Adjustment term: The extra term (as determined by the BLA) that is added to the prior expectation and variance values that describes all additional correlation knowledge between model realization samples.
Analysis
Analyze: The process of evaluating a set of emulator evaluation samples in the last emulator iteration and determining which samples should be used to construct the next iteration.
BLA: Abbreviation of Bayes linear approach.
Construct
Construction: The process of calculating all necessary components to describe an iteration of the emulator.
Construction check: A list of keywords determining which components of which emulator systems are still required to finish the construction of a specified emulator iteration.
Controller
Controller rank: An MPI process that controls the flow of operations in PRISM and distributes work to all workers and itself. By default, a controller also behaves like a worker, although is not identified as such.
Covariance matrix
Inverted covariance matrix: The (inverted) matrix of prior covariances between all model realization samples and itself.
Covariance vector: The vector of prior covariances between all model realization samples and a given parameter set.
Data error: The \(1\sigma\)-confidence interval of a model comparison data point, often a measured/calculated observational error.
Data identifier
Data point identifier: The unique identifier of a model comparison data point, often a sequence of integers, floats and strings that describe the operations required to extract it.

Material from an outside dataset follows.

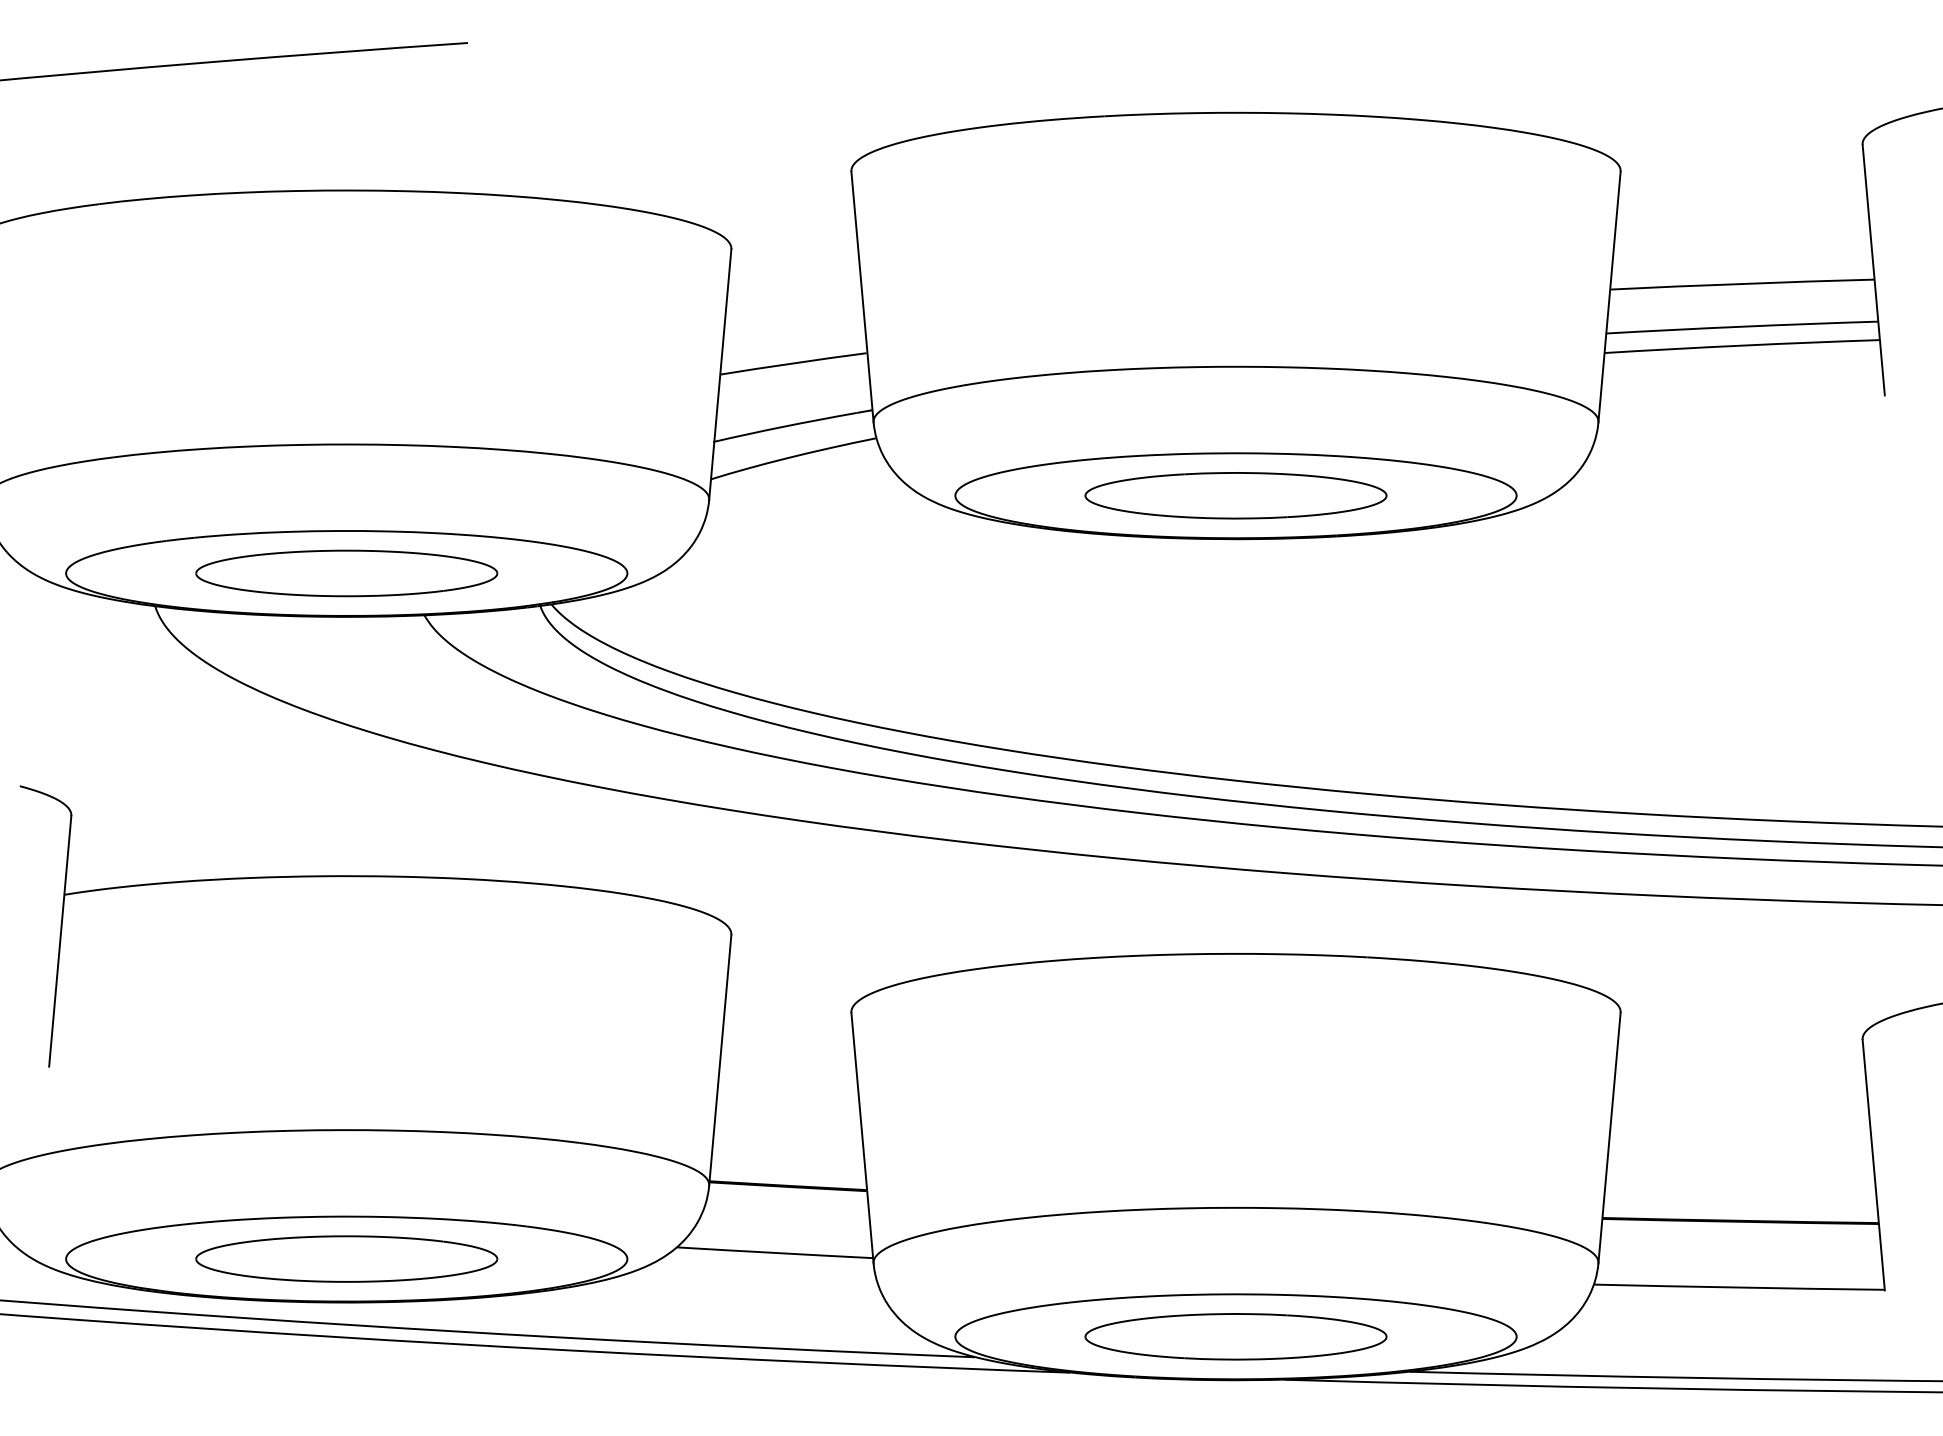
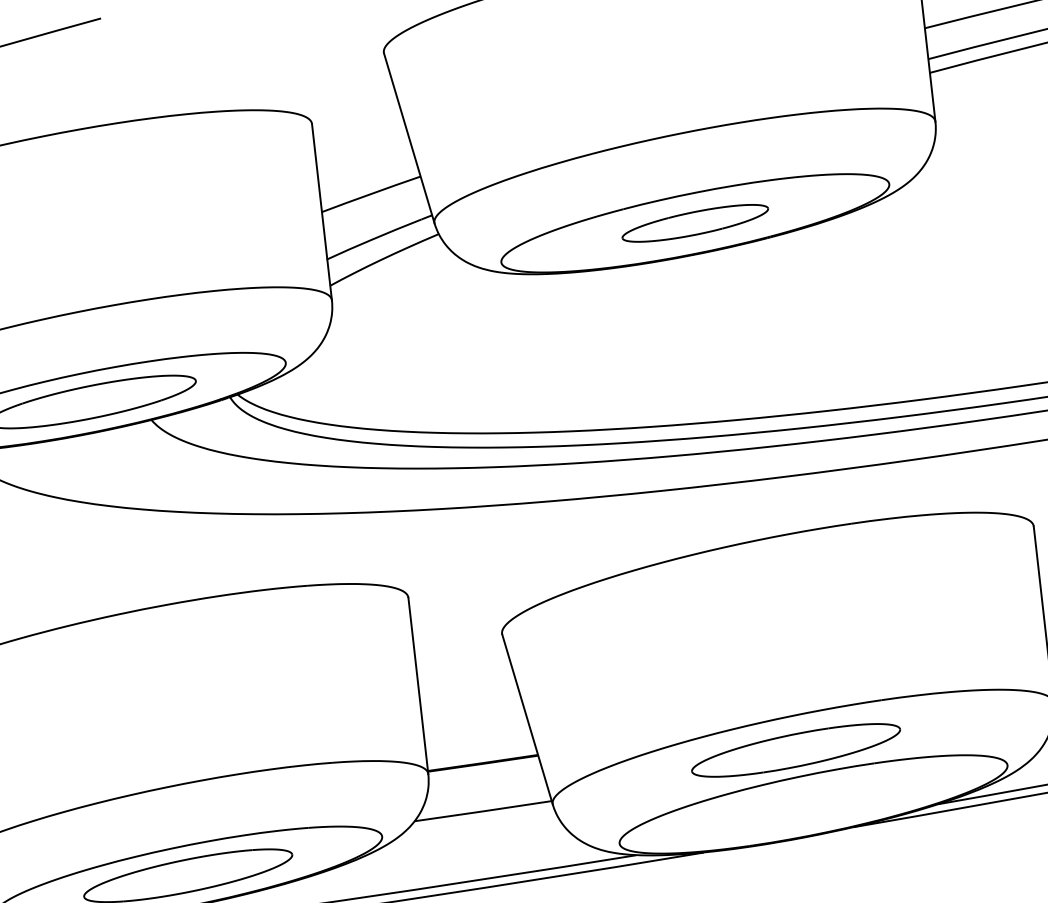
part: (1235, 495) -> (694, 223), size x0.7
part: (1235, 1336) -> (795, 750), moved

Data point: A collection of all the details (value, error, space and identifier) about a specific model comparison data point that is used to constrain the model with.
Data space
Data value space: The value space (linear, logarithmic or exponential) in which a model comparison data point is defined.
Data value: The value of a model comparison data point, often an observed/measured value.
Emulation method: The specific method (Gaussian, regression or both) that needs to be used to construct an emulator.
Emulator: The collection of all emulator systems together, provided by an Emulator object.
Emulator evaluation samples: The sample set (to be) used for evaluating the emulator.
Emulator iteration
Iteration: A single, specified step in the construction of the emulator.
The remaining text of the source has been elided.